Ketika ditanya apakah Eropa harus melakukan kontak langsung dengan Iran untuk membuka kembali Selat Hormuz, Merz berkata, “Kami melakukan semua upaya untuk mengakhiri perang ini … semua saluran diplomatik kami gunakan.”
Berbicara dalam konferensi pers di Norwegia bersama dengan sejawatnya dari Norwegia Jonas Gahr Store dan dari Kanada Mark Carney, Merz menekankan bahwa Jerman “memiliki tujan penting yang sama dengan Amerika Serkat dan Israel.”
“Iran tidak boleh mengancam Israel dan tetangganya yang lain,” kata Merz, seraya menambahkan bahwa pogram nuklir dan rudal balistik Iran harus dihentikan dan bahwa Republik irarn harus berhenti mendukung terorisme di dalam maupun luar negeri.
Namun Merz menambahkan bahwa “setiap hari dari peperangan, lebih banyak pertanyaan yang muncul daripada jawabannya” dan bahwa perencanaan yang meyakinkan diperlukan untuk melakukan perang tersebut.
“Kita menyaksikan eskalasi berbahaya.

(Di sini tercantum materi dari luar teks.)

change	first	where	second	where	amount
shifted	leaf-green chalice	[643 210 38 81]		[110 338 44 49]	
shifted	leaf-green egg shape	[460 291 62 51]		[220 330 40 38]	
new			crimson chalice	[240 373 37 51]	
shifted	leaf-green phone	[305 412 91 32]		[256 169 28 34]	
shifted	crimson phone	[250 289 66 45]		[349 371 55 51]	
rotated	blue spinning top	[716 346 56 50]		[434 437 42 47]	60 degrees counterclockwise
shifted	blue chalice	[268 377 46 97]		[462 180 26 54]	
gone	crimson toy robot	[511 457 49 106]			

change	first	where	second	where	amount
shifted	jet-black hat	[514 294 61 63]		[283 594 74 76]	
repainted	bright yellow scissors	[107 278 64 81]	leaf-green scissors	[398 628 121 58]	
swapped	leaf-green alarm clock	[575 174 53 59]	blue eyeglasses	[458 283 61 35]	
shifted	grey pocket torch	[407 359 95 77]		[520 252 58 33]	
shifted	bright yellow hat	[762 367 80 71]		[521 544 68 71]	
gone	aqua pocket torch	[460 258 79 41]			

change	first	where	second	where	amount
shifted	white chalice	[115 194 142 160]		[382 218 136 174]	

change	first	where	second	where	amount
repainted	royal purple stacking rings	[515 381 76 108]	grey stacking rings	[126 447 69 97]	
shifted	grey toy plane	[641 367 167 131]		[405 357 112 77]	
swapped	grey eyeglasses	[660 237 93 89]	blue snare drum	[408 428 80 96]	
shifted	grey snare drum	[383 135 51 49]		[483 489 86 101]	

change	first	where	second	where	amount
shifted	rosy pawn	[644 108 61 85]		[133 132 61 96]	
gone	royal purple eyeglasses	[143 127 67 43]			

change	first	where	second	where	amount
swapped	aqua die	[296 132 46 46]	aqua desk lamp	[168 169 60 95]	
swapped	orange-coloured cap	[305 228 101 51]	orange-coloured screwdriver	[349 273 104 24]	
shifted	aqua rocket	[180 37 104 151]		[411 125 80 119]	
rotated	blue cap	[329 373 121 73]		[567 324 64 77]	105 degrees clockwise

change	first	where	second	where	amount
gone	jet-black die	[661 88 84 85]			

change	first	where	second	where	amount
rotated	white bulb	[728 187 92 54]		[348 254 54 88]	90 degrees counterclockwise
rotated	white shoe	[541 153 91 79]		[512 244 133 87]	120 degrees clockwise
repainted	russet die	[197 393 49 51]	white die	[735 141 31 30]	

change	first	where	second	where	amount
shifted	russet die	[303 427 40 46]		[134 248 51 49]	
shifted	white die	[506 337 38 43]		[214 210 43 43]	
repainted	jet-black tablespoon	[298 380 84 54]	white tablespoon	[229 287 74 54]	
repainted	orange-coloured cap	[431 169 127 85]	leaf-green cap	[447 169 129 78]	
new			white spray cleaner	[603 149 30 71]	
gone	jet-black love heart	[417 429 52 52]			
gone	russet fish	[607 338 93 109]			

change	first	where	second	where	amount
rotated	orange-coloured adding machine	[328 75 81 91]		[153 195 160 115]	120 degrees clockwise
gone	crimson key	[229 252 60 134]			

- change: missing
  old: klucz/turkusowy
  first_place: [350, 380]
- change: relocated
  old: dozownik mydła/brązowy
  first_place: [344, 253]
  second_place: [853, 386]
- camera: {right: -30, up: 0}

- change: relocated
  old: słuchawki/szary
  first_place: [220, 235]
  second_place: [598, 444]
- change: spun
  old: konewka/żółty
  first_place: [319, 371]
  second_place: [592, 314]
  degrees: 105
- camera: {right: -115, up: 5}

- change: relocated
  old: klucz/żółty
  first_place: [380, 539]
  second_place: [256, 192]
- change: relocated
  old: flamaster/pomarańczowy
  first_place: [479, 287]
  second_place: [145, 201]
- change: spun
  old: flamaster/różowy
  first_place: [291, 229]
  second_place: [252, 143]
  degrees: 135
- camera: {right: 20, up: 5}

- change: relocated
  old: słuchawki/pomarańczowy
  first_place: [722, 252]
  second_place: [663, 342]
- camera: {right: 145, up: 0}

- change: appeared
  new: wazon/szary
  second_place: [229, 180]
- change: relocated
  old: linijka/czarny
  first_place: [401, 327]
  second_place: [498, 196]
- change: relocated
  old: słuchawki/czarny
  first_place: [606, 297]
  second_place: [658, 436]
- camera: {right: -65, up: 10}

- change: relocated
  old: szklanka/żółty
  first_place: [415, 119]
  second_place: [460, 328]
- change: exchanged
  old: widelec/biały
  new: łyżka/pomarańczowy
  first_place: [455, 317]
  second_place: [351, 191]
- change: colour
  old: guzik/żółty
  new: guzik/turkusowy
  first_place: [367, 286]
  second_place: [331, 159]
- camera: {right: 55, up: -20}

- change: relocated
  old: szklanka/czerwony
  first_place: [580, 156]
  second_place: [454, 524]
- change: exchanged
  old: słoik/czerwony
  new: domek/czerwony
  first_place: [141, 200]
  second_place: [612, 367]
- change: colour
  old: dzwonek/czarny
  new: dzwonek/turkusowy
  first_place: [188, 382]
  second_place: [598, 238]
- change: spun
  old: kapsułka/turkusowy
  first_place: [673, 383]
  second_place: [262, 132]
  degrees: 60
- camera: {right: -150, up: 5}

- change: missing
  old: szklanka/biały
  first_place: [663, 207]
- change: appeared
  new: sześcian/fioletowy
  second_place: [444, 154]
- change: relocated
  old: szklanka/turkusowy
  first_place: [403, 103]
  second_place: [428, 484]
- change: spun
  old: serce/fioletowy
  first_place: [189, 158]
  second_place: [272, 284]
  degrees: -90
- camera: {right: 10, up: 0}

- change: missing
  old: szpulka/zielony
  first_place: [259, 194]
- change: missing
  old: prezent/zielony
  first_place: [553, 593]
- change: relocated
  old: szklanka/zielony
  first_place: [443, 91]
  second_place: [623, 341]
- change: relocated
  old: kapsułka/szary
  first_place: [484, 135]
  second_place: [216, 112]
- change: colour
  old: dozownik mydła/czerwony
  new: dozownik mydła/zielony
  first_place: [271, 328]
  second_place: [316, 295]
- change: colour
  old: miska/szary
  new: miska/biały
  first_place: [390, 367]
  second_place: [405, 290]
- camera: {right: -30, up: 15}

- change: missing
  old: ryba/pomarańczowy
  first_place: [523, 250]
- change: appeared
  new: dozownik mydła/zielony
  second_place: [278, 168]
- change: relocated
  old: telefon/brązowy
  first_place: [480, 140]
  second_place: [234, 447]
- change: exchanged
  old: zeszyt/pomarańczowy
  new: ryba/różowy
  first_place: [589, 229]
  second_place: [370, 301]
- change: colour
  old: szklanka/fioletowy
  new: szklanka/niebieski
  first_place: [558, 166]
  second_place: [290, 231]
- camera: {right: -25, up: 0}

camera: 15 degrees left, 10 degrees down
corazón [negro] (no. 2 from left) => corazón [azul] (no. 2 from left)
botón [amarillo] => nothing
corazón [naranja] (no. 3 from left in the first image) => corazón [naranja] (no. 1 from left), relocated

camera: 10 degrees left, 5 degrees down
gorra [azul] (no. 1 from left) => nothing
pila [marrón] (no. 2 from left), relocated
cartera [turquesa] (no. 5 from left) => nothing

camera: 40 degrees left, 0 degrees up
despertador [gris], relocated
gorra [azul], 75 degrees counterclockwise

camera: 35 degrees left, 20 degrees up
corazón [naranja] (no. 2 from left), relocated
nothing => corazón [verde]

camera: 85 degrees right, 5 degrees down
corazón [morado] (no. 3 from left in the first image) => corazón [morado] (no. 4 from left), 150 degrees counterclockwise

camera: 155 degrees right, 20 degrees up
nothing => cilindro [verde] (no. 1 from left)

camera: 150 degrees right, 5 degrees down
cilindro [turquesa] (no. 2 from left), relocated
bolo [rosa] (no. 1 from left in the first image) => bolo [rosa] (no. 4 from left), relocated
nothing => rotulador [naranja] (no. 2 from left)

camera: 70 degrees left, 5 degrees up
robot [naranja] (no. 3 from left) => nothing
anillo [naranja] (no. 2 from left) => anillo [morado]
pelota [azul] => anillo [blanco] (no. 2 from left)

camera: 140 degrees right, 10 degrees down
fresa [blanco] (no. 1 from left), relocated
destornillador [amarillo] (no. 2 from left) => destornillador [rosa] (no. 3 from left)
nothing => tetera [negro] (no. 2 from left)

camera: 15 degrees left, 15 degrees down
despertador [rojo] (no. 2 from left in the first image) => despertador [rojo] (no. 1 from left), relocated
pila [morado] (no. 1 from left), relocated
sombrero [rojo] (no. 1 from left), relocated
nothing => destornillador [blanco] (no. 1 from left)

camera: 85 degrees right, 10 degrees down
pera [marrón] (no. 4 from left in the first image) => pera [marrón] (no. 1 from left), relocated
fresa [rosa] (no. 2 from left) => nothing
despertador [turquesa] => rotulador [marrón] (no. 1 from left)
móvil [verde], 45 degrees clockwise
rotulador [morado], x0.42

Iran tanpa pandang bulu menyerang negara-negara di kawasan itu, termasuk mitra dekat dan para sekutu negeri kami sendiri, Jerman,” kata Merz.
“Selat Hormuz menjadi tidak dapat dilewati. Kami mengecam keras hal ini.”
“Kami tidak tertarik dengan perang yang tiada akhir,” imbuhnya. “Kita memerlukan perspektif untuk ketertiban yang damai sekarang.”